Il n’est plus là où on l’attendait ; ni devant, ni derrière, ni à côté…Il est en-dessous.
Je me rappelle un moment particulièrement fort de ma vie. Je me trouvais dans un hangar à bestiaux au Mexique, aménagé pour accueillir les Indiens coupeurs de canne à sucre et leurs familles durant la saison de la coupe. J’étais partie vivre avec eux quelque chose de leur quotidien. Vrai défi pour l’être que j’étais, encore façonnée de vie confortable et loin de la brutale réalité des plus humbles de cette terre. La première nuit, je m’étais demandé quel sens pouvait bien avoir le fait d’être là. J’avais fini par entendre, un peu désorientée dans ce noir épais de la nuit mexicaine, que le Dieu qui se donnait à voir était le Dieu des abîmes. C’était la première fois que je le rencontrais. J’étais un peu déconcertée par ce Dieu qui semblait ne pas avoir renoncé à accompagner le moindre atome de sa création, fût-elle la plus méprisée, la plus redoutée, la plus perdue au bout du monde. Le surgissement de ce Dieu qui ne déserte aucun des lieux si oubliés des hommes m’avait tellement émue que j’en éprouve encore, en l’évoquant, une sensation quasi physique
Je ne m’étais pas dit à l’époque qu’il s’agissait du Dieu des abîmes, mais aujourd’hui c’est bien ce nom-là que je lui donne. C’est le Dieu des enfers, des lieux marécageux, des zones interdites et des silences de l’épouvante. C’est aussi le Dieu du Samedi saint, celui qui ne se donne plus à voir pour mieux se donner à entendre. Celui qui a disparu de nos écrans radar et de nos GPS. Où est-il donc passé ? Il n’est plus là où on l’attendait ; ni devant, ni derrière, ni à côté…
Il est en-dessous.
Oui, en-dessous comme une pierre de soutènement, mais aussi comme un berceau qui accueille l’enfant, une main qui soutient le bras défaillant de la personne vulnérable.
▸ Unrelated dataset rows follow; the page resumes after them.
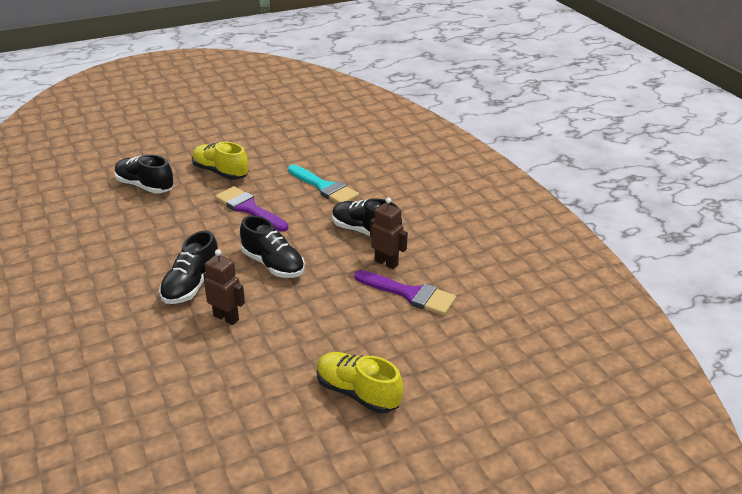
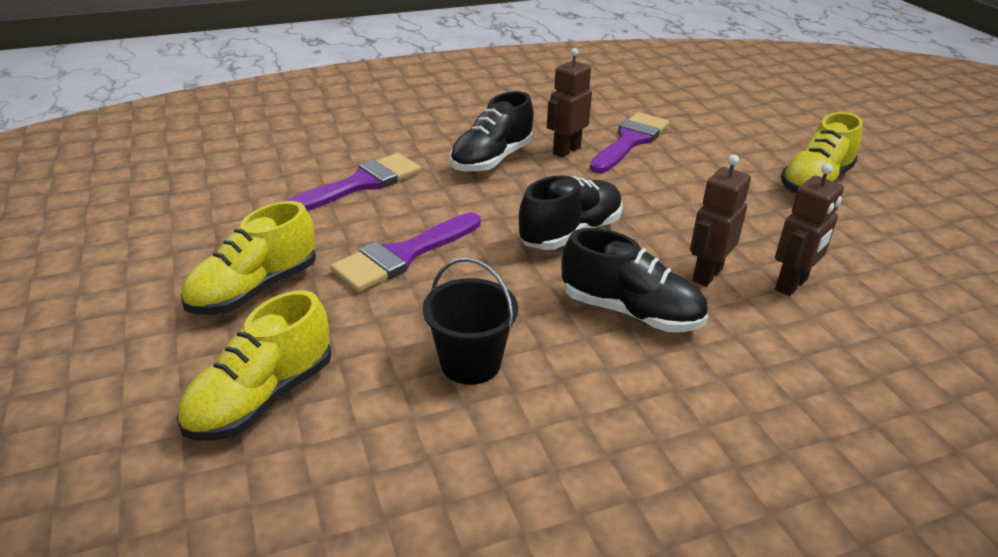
camera: 85 degrees left, 0 degrees up
(145, 186) = (262, 398): black shoe -> yellow shoe
(157, 235) = (470, 363): none -> black bucket
(213, 354) = (792, 285): none -> brown robot
(324, 187) = (360, 184): turquoise brush -> purple brush

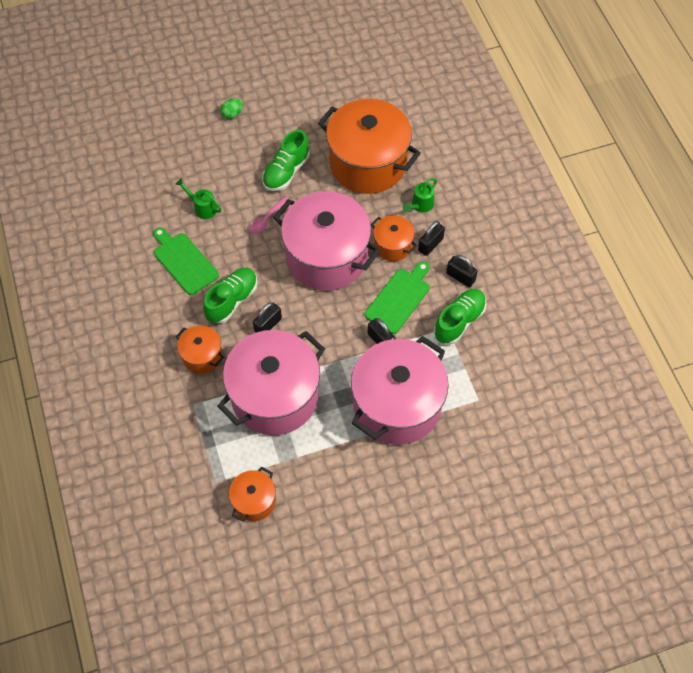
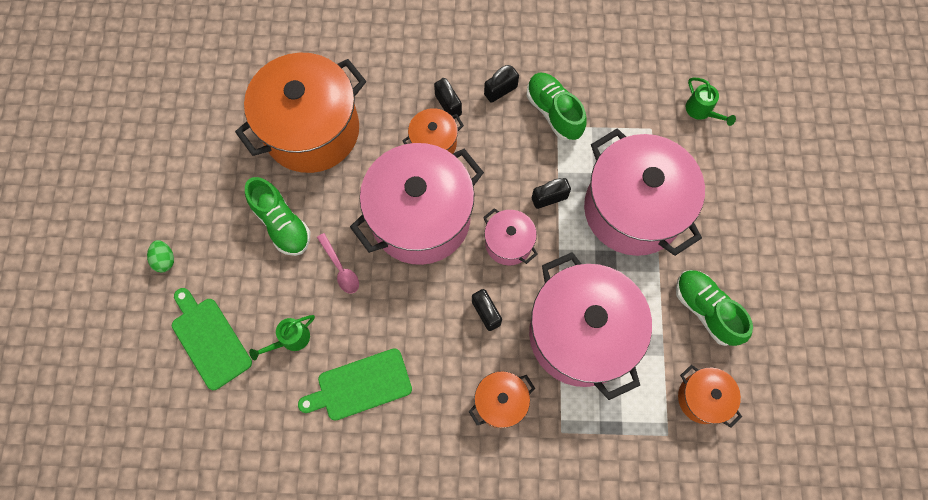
camera: 70 degrees left, 10 degrees up
(232, 300) = (437, 344): green shoe -> green shoe (706, 310)
(330, 323) = (508, 243): none -> pink pot
(399, 298) = (504, 161): green cutting board -> green cutting board (209, 340)
(420, 205) = (393, 97): green watering can -> green watering can (701, 111)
Le Dieu des abîmes est un Dieu qui ne se voit pas, puisqu’ayant choisi d’être en-dessous il reste caché. Ce Dieu-là, personne ne me l’avait enseigné, ni au catéchisme ni dans les discours où encore tant de clercs privilégient un Dieu fort et exigeant en attente de notre repentance. Pourtant j’ose témoigner que j’ai vu et entendu que le cœur de Dieu est affecté par toutes les personnes que nous rencontrons. Quand j’ai douté du coeur de l’Humain et du mien en particulier, Dieu n’a jamais douté. Sans cesse il m’a invitée à oser descendre avec lui là où ça fait le plus mal, là où la honte, la culpabilité, le désespoir semblent à jamais devenus pierre. C’est là, au creux du creux que Dieu nous tient dans ses bras, qu’il nous appelle par notre prénom et nous console.
Je suis comme chacun de nous, les mains nues et l’âme vulnérable pour dire, à partir de ma seule expérience, la rencontre avec le plus humain dans l’Homme, Dieu lui-même.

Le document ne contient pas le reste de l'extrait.